I was writing last time about how it’s been rather pleasant to think, fantasize, etc. about wine during this time of Lenten abstinence, as a surrogate for drinking it. (Practical note: two weeks to go!) I took this daydreaminess to a new level on Saturday by attending a wine auction.
I’d never been to one, and I’m not sure there really are or have been (m)any others around here. But Leland Little, a local auction house, decided recently to add wine to its portfolio; their new wine director, Mark Solomon, a really nice guy whom I last spotted at our restaurant drinking a ’99 DRC, came by and invited me. I was on a pretty tight budget, but I looked at the catalog of bottles on offer anyway. (Like I wouldn’t?) Most of them were hopelessly superannuated—it is not true that wine gets better with age. Or perhaps it’s truer to say that some wine gets better, for a while, and then gets worse. There was a lot of Bordeaux from the not-very-good 1972 vintage, all way past its prime, and with scary looking ullage in some cases. There was a fair amount of California stuff that I wasn’t interested in; there was a lot of status wine you can’t really drink at this point—you’d be best off to stick it on your mantle and show it off, and thereby appear to be a wine snob of terminal rank. This stuff is meant to be consumed, people! It ain’t trophies!

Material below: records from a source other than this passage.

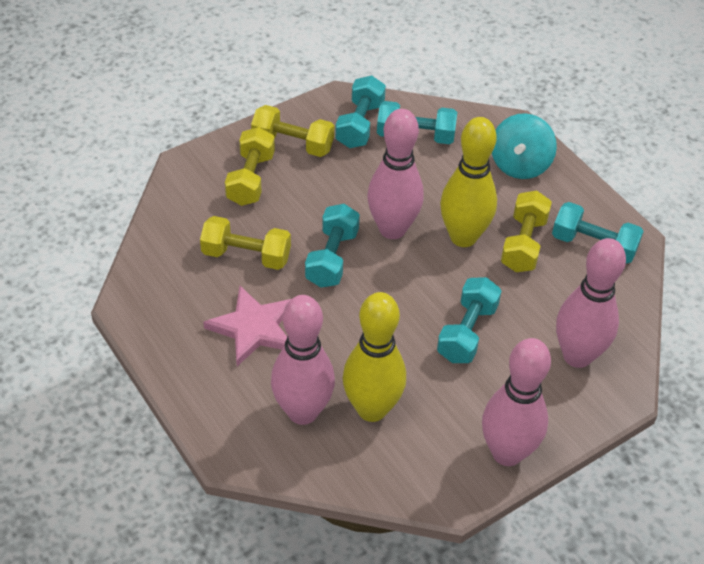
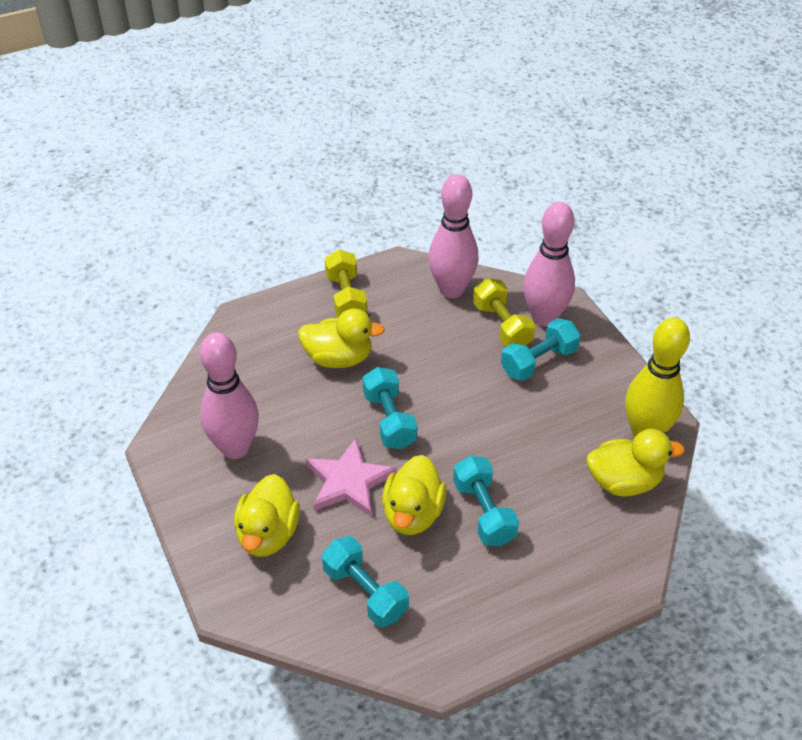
pink bowling pin: 4 -> 3
turquoise dumbbell: 5 -> 4
turquoise spinning top: 1 -> 0
yellow bowling pin: 2 -> 1
yellow duck: 0 -> 4
yellow dumbbell: 4 -> 2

But there were a few lots that had promise and appeal, so there I was—brochure in hand, handwritten notes, dollar amounts—on Saturday. Not long before they got to the wine portion of the auction (this was an all-day affair, hundreds of things for sale from 9:00 AM – 4:00 PM), a guy in front of me spent about $20,000 on old vases in about 10 minutes. In other words, this was not a room for amateurs. Great bargains were generally not be had.
Good thing I had my notes. Each lot of wine was hustled through the process in about, oh, 45 seconds. The auctioneer did his rat-a-tat thing, the internet-bid guy kept going “hup!” and the phone proxies kept going “yep!” and a few of us in the actual room occasionally raised our hands and that is how a wine could start under $200 and sell for over $500 practically before you could even say the entire name of it. Good thing I had previously crunched my numbers. I bid on a few things but didn’t quite win the Sociando-Mallet 1983 or the Abbona Barolo 1989; just barely refrained from upping my bid on the Smith Haut-Lafitte (also 1983); got blown away on the A. Grivault Meursault 1990 “Clos des Perrieres.” It was Heather who noticed that the vast majority of the wine, thousands of dollars’ worth—including all of those dead 1972’s—was bought by the same phone bidder, the mysterious “No. 51.” Hey, pal, leave some for the rest of us next time.
But it was a lot of fun, and in the rather giddy experience of looking and bidding, I actually felt I had had a little wine by the end of the day. I even managed to lay off buying a beautiful little Santenay that’s been sitting patiently on the Hillsborough Weaver Street’s shelf, getting better with age, for over a year now.
There was another reason I felt I had had a little wine, too.
Even though Saturday was a beautiful day and I was pretty well rested—and had, of course, had nothing to drink the previous night—I had a splitting, partially blinding headache all day, the kind you associate with a hangover: right behind the eyes, unshakable, malicious. After the auction, I went for a short but brisk run in the late-afternoon warmth (80 degrees!), in order to try to shake the ache loose, and then went to work. At work, I feel compelled to add, a guest brought in a couple of rare wines, and I confess (this Lent procedure being a Catholic thing) that I had a sip of the Bollinger 1998 pre-phylloxera special bottling (wow), and another of a Chambolle 2001 “Les Amoureuses” (another installment in my ongoing, what-is-wrong-with-me failure to “get” Chambolle; I’ve had basic Bourgogne Rouge that gave more pleasure for far less money).
Headache subsided, then returned, with a criminal vengeance, by 10:00. I popped some ibuprofen before bed and felt better today, but seem to have pulled a muscle or something on the top of my foot. Had to take it easy. Limping.
Which leads me to this: is not drinking having an indirect but powerful effect on my corpus? Have I gotten accustomed to it in such a deep way that not having alcohol could give me a weird, apparently sourceless headache, which could in turn lead obliquely to a compensatory run that would result in an injured foot? Maybe it isn’t that I’m having a direct reaction to an alcohol-free period, but a second-order one instead, defined by domino-effect problems. Maybe this is what a modest but incessant pattern of use leads to: ramified, fragmented consequences, rather than DT’s and sneaky benders. Food for thought, or rather, wine.